Shame no LAV. Energia de aço

Texto e Fotografia: Nuno Bernardo

A estreia em nome próprio dos Shame em Portugal aconteceu após três passagens em contexto de festival entre 2017 e 2019. Em Lisboa, num LAV a meio-gás, tomaram a ocasião para apresentar o seu terceiro álbum e recentemente editado Food For Worms.

Com entrega e energia nos píncaros, o vocalista Charlie Steen debruçou-se sobre um dos monitores assim que entrou em palco e mirou a plateia durante alguns segundos, esboçou um sorriso, e percebeu de que forma iria ser redimensionado o espectáculo. Não ia. À forma como a banda foi comunicando faixa após faixa, notou-se que a sua atitude sairia ilibada independentemente do número de pessoas para a acompanhar. A dúvida seria, apenas, se o público estaria à altura.

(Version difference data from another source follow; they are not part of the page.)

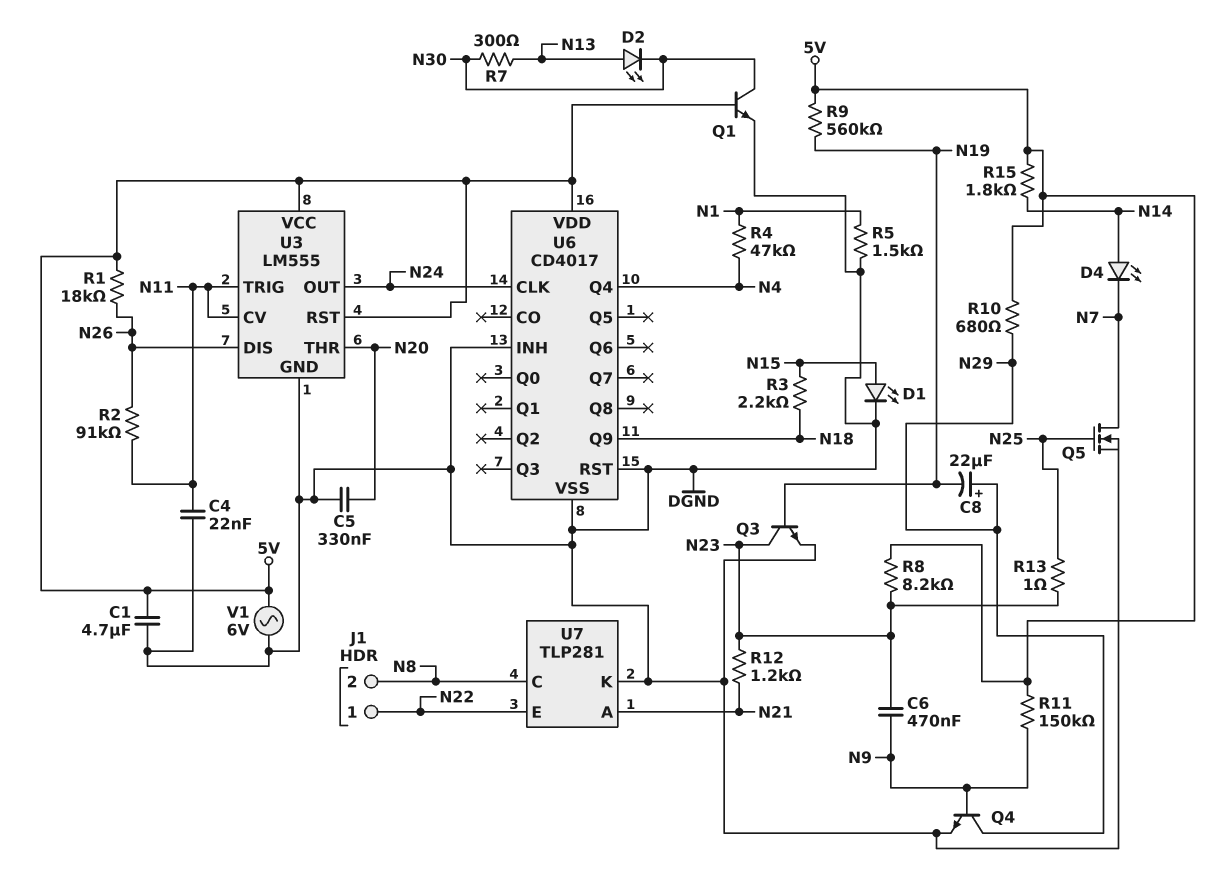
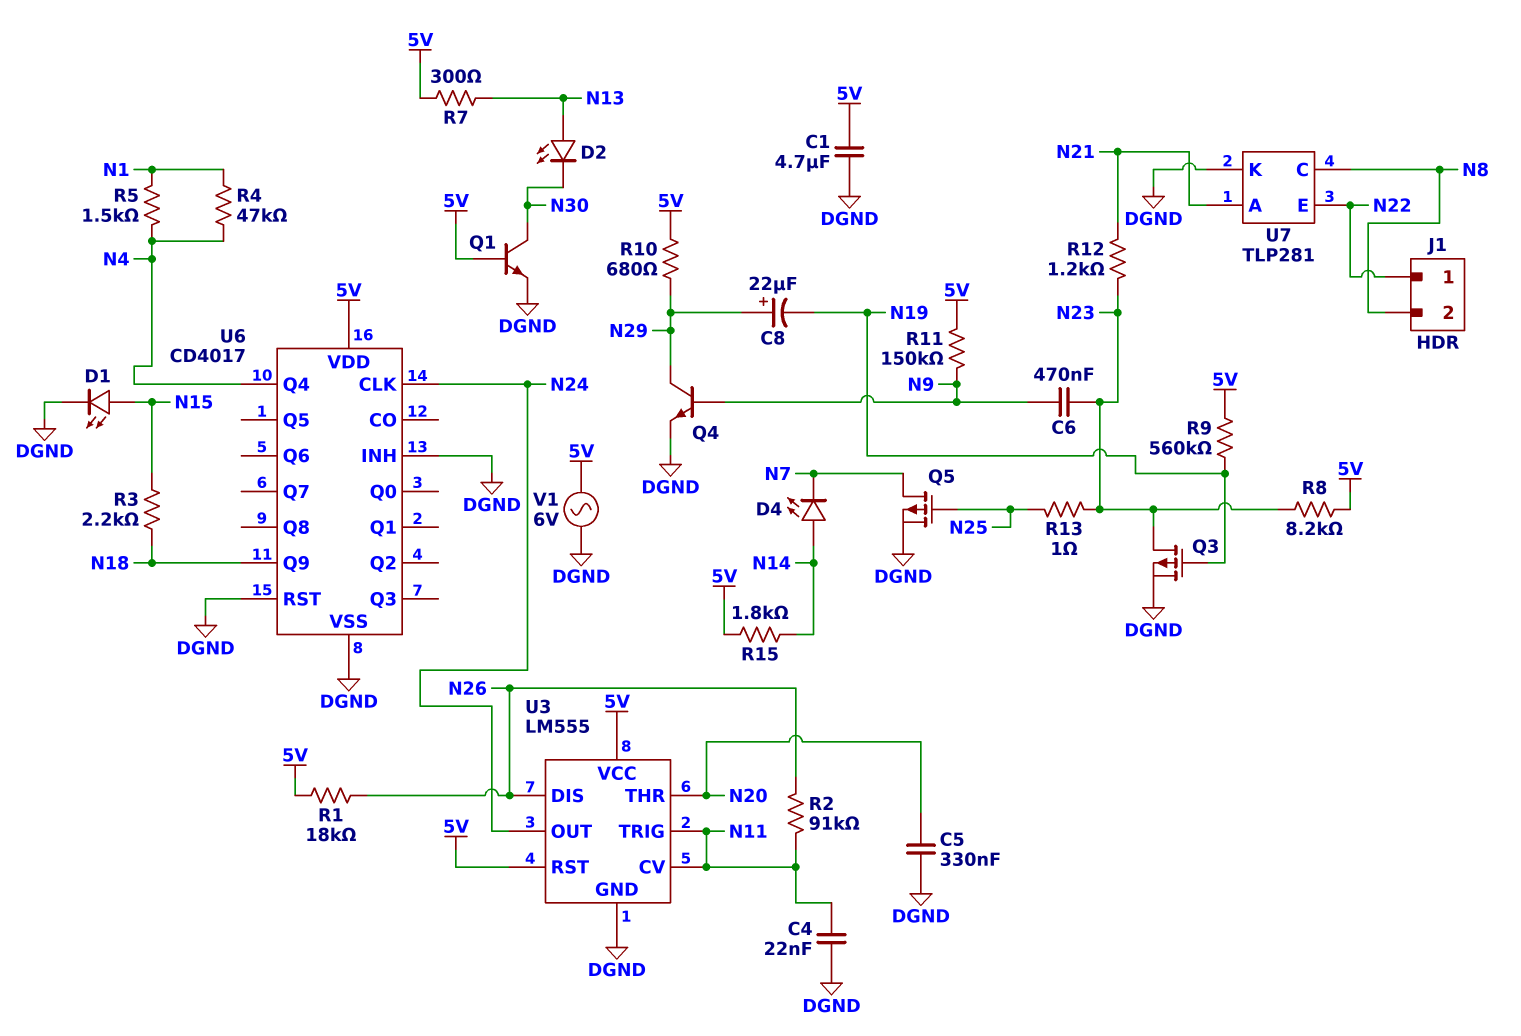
Q3: NPN (B N19, C N23, E DGND) -> PMOS (G N19, D N23, S DGND)
Q5: NMOS (G N25, D N7, S DGND) -> PMOS (G N25, D N7, S DGND)
R5: 1.5k (DGND, N1) -> 1.5k (N1, N4)
R7: 300 (N13, N30) -> 300 (5V, N13)

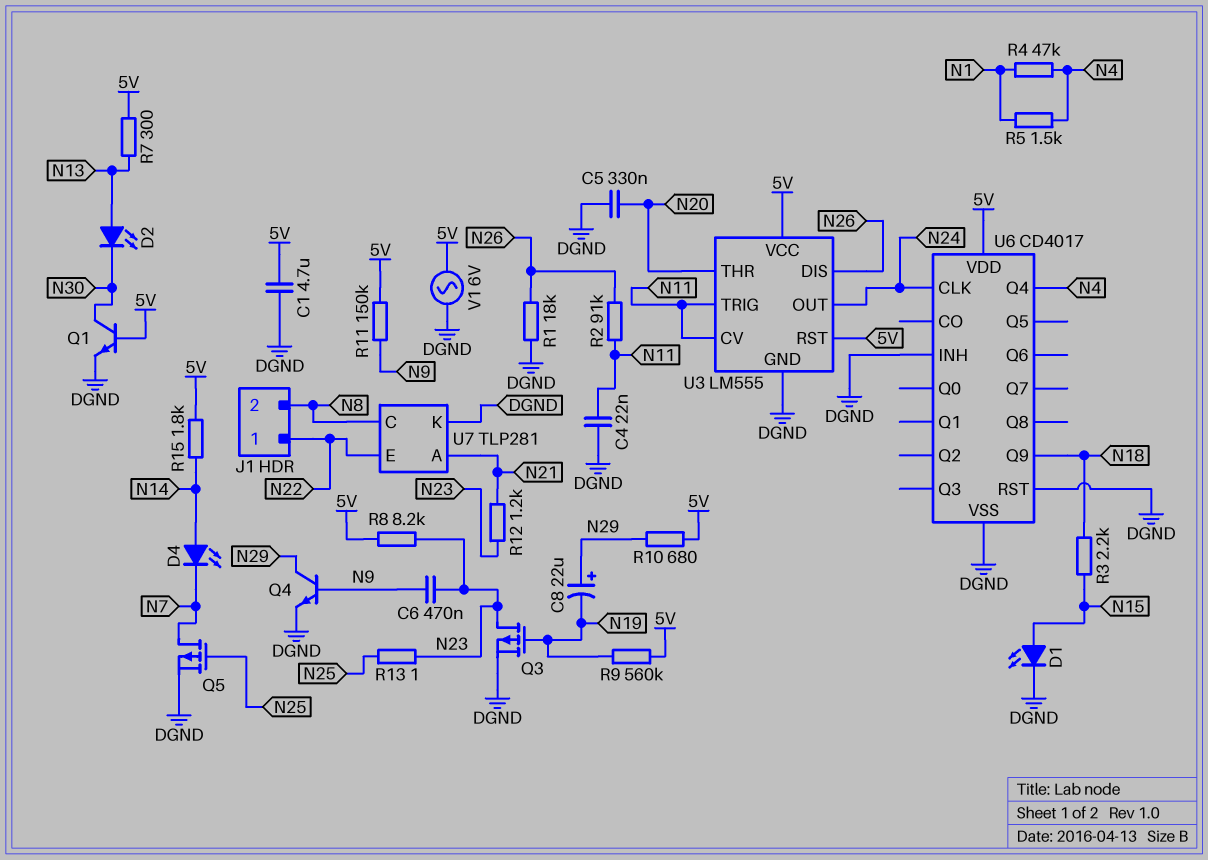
R1: 18k (5V, N26) -> 18k (DGND, N26)

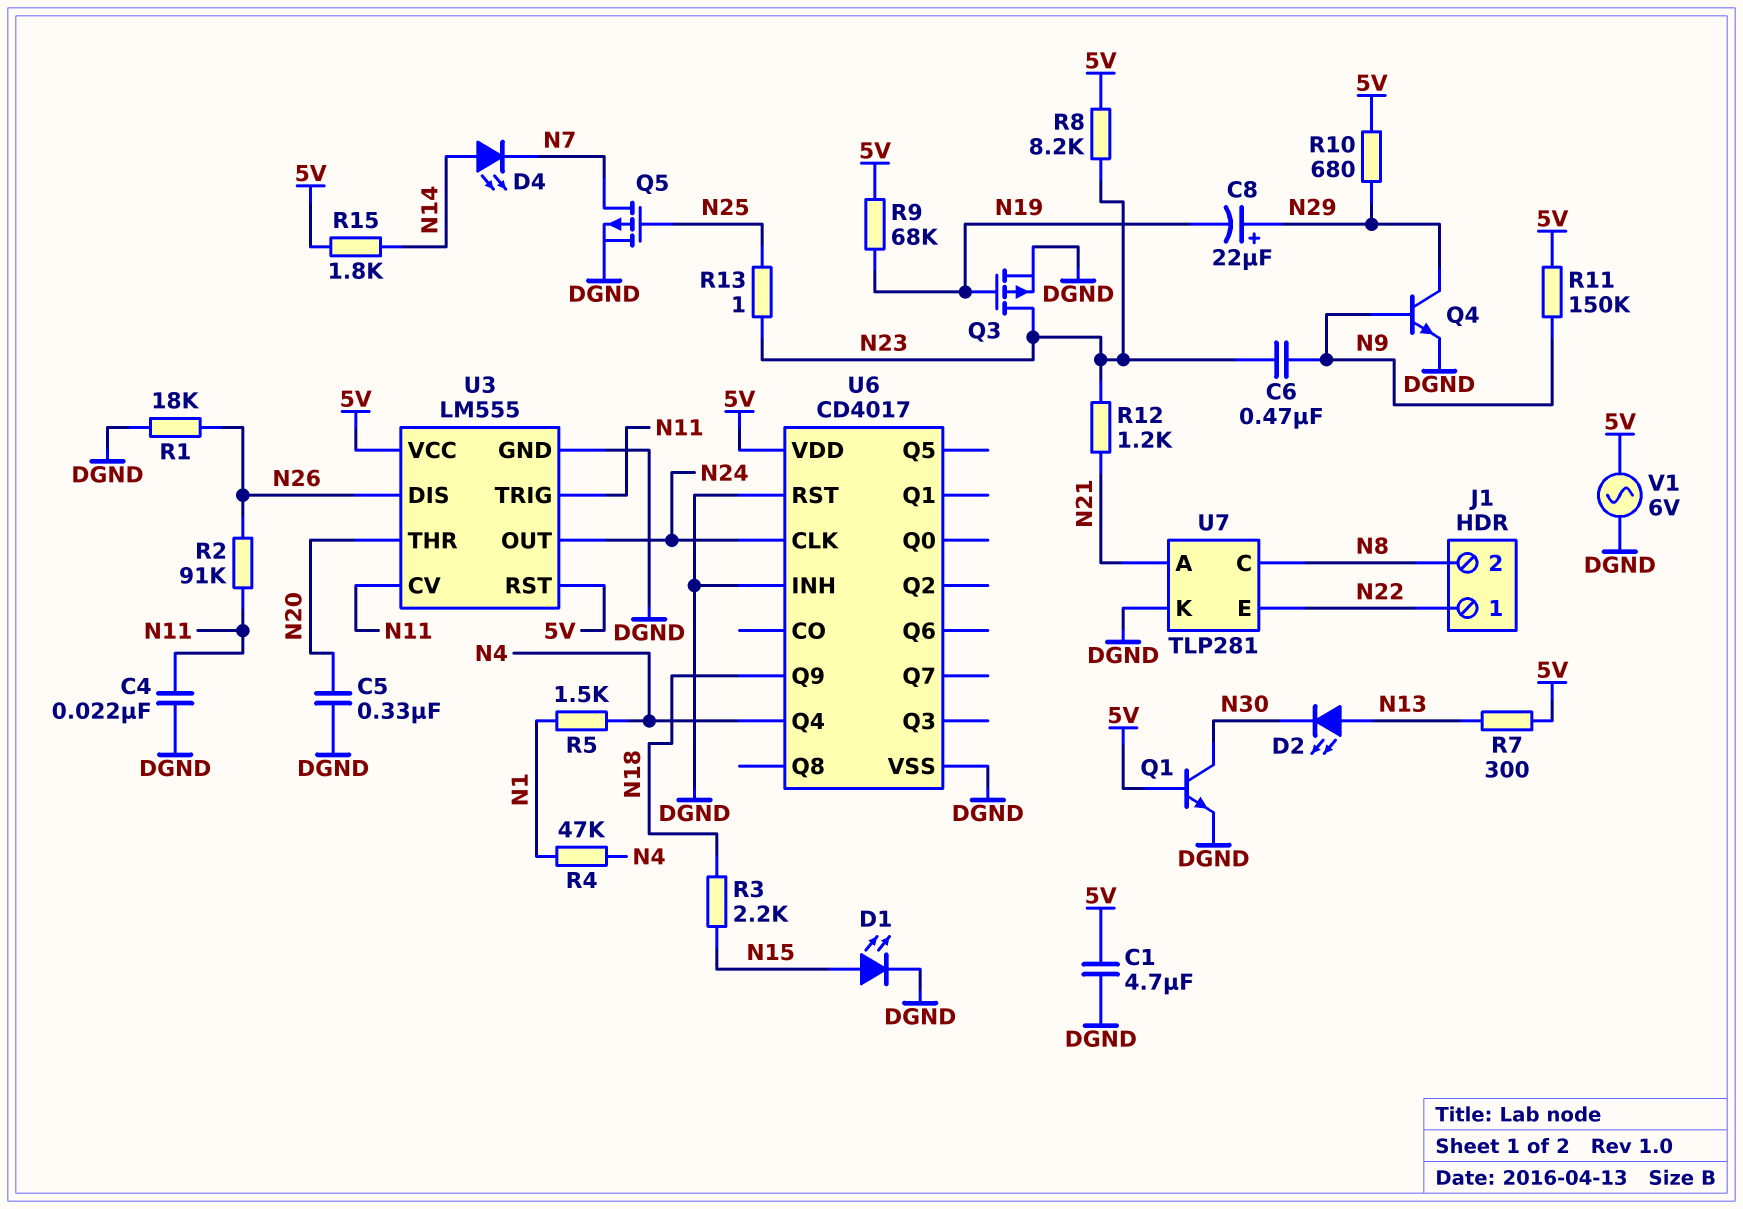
R9: 560k (5V, N19) -> 68k (5V, N19)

A arrancada foi desde logo feita com Food For Worms, sacando “Alibis” e “Fingers of Steel” para meter na mesa a diversidade do seu catálogo punk. Se a primeira é uma tareia mais directa, ideal para uma entrada forte, a segunda mostra uma faceta mais melódica e Interpol-esca na cadência das guitarras. À terceira, e já a fazer uma de apenas três visitas ao álbum anterior Drunk Tank Pink, foi “Water In The Well”, entoada de forma efusiva nas primeiras filas.

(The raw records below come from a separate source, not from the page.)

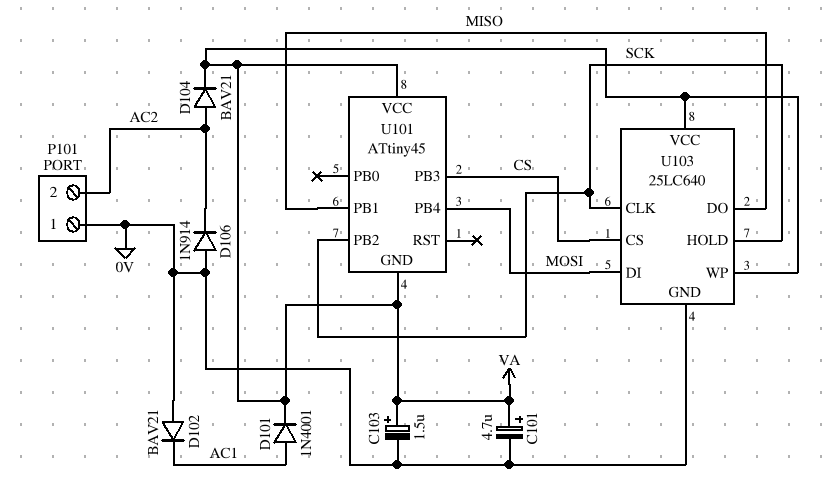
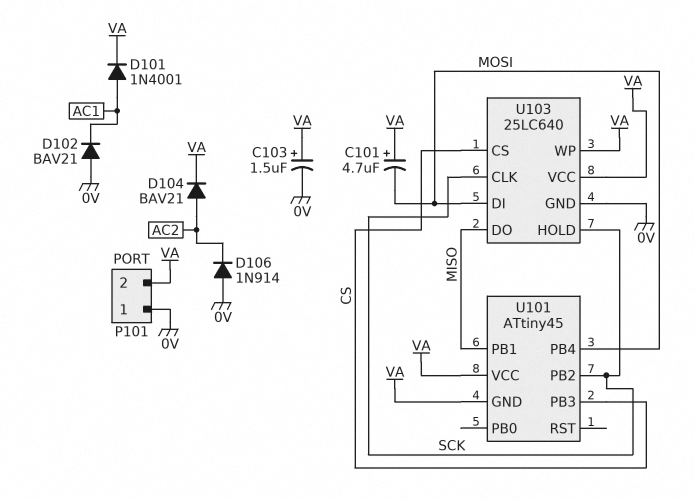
C101: 4.7uF (plus VA, minus 0V) -> 4.7uF (plus VA, minus MOSI)
P101 pin 2: AC2 -> VA

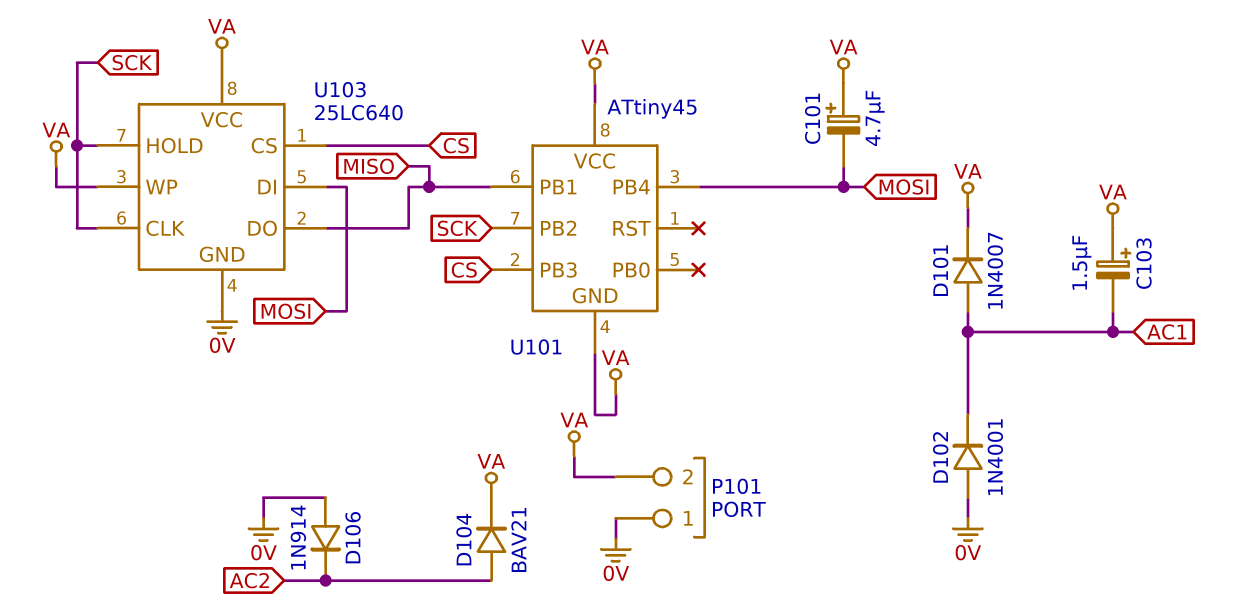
C103: 1.5uF (plus VA, minus 0V) -> 1.5uF (plus VA, minus AC1)
D101: diode 1N4001 (A AC1, K VA) -> diode 1N4007 (A AC1, K VA)
D102: diode BAV21 (A 0V, K AC1) -> diode 1N4001 (A 0V, K AC1)

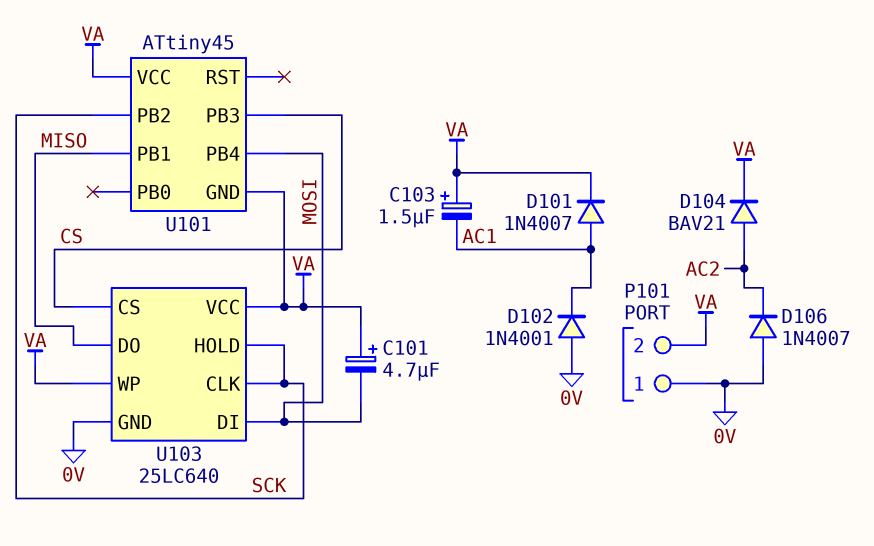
D106: diode 1N914 (A 0V, K AC2) -> diode 1N4007 (A 0V, K AC2)

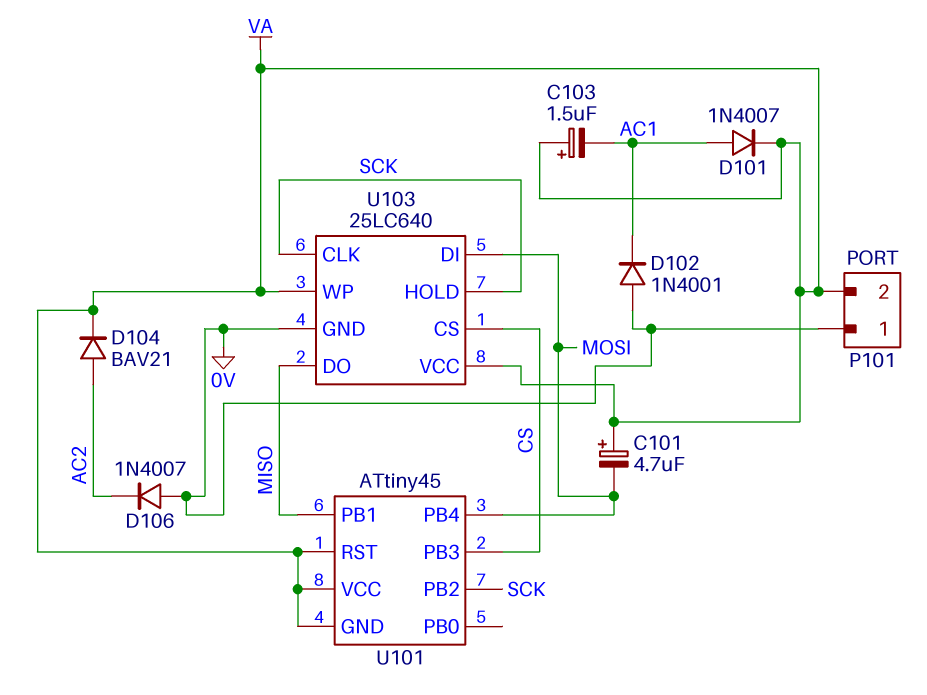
U101 pin RST: none -> VA

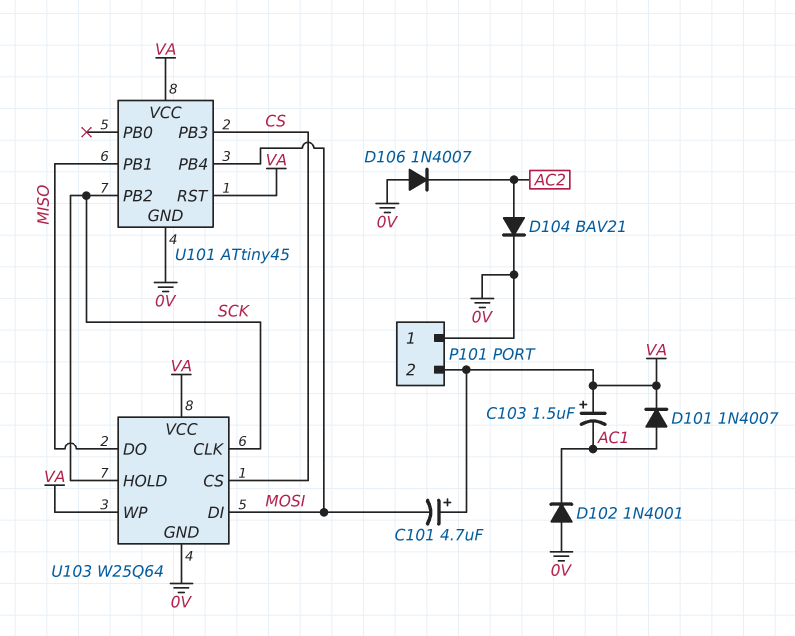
D104: diode BAV21 (A AC2, K VA) -> diode BAV21 (A AC2, K 0V)
U101 pin GND: VA -> 0V
U103: 25LC640 -> W25Q64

Enquanto Eddie Green e Sean Coyle-Smith trocaram impressões nas texturas abrasivas e melódicas, Josh Finerty fez do palco o seu ginásio com direito a corridas, saltos e movimentos radicais com o seu baixo. Steen na voz, já de camisa aberta, mostrou em “Concrete” seus dotes esquizofrénicos de dança, a dar tanto ares de Ian Curtis como de Iggy Pop. Não seria a única passagem pelo álbum de estreia Songs of Praise na parte inicial do concerto, destacando “Tasteless” já depois de uma “Six Pack” altamente contagiante e mais urgente do que a versão de estúdio.

“Yankees” e “Burning By Design” baixaram ligeiramente o ritmo para controlar as hostes, sem nunca se perder o público até ao final, que entre refrãos a plenos pulmões, crowdsurfing e pits alegres se manifestou ao longo do concerto. Também “Orchid” fez parte do alinhamento, doseando a melancolia possível entre jardas a roçar a febre dos subúrbios londrinos, casos de “Born In Luton”, “Adderall” e “The Fall Of Paul”.

Arranhou-se o português entre «obrigados» e «caras bonitas». Estabeleceu-se uma comunicação aberta e tornaram-se recorrentes os gritos do público entre faixas e até alguns bitaites de boa disposição. A banda, em especial o frontman, parece ter ficado agradada com esta ligação, ficando em pratos limpos de quem compareceu sabia ao que ia.

Não houve atritos entre “Friction” e “One Rizla”, dois dos momentos mais celebrados da noite e que se dirigiram a “Snow Day”, faixa que se destaca do seu reportório pelo kraut característico, seja pelas guitarras dissonantes ou pela capacidade de explosão do refrão. Ao vivo não foi diferente, ainda que de forma expectante se tenham processado os primeiros segundos. A fasquia permaneceu alta para a final “Angie”, declaração de amor irreverente que tornou óbvia a mensagem que se queria transmitir, pouco depois. «We’ll be back and we will see you again soon», rematou Steen, ao deixar escapar um sorriso enquanto abanava a cabeça.

Há quatro anos, no Super Bock Super Rock, também não eram muitos para os ver. Mas quem fez parte da curta plateia naquele palco principal do Meco sabia o que contar numa data própria do LAV. A entrega e a energia estiveram lá, intocáveis e de meter inveja a quaisquer outras bandas de espírito punk desde que o Brexit é tema capital. Mereciam e vão continuar a merecer uma sala esgotada.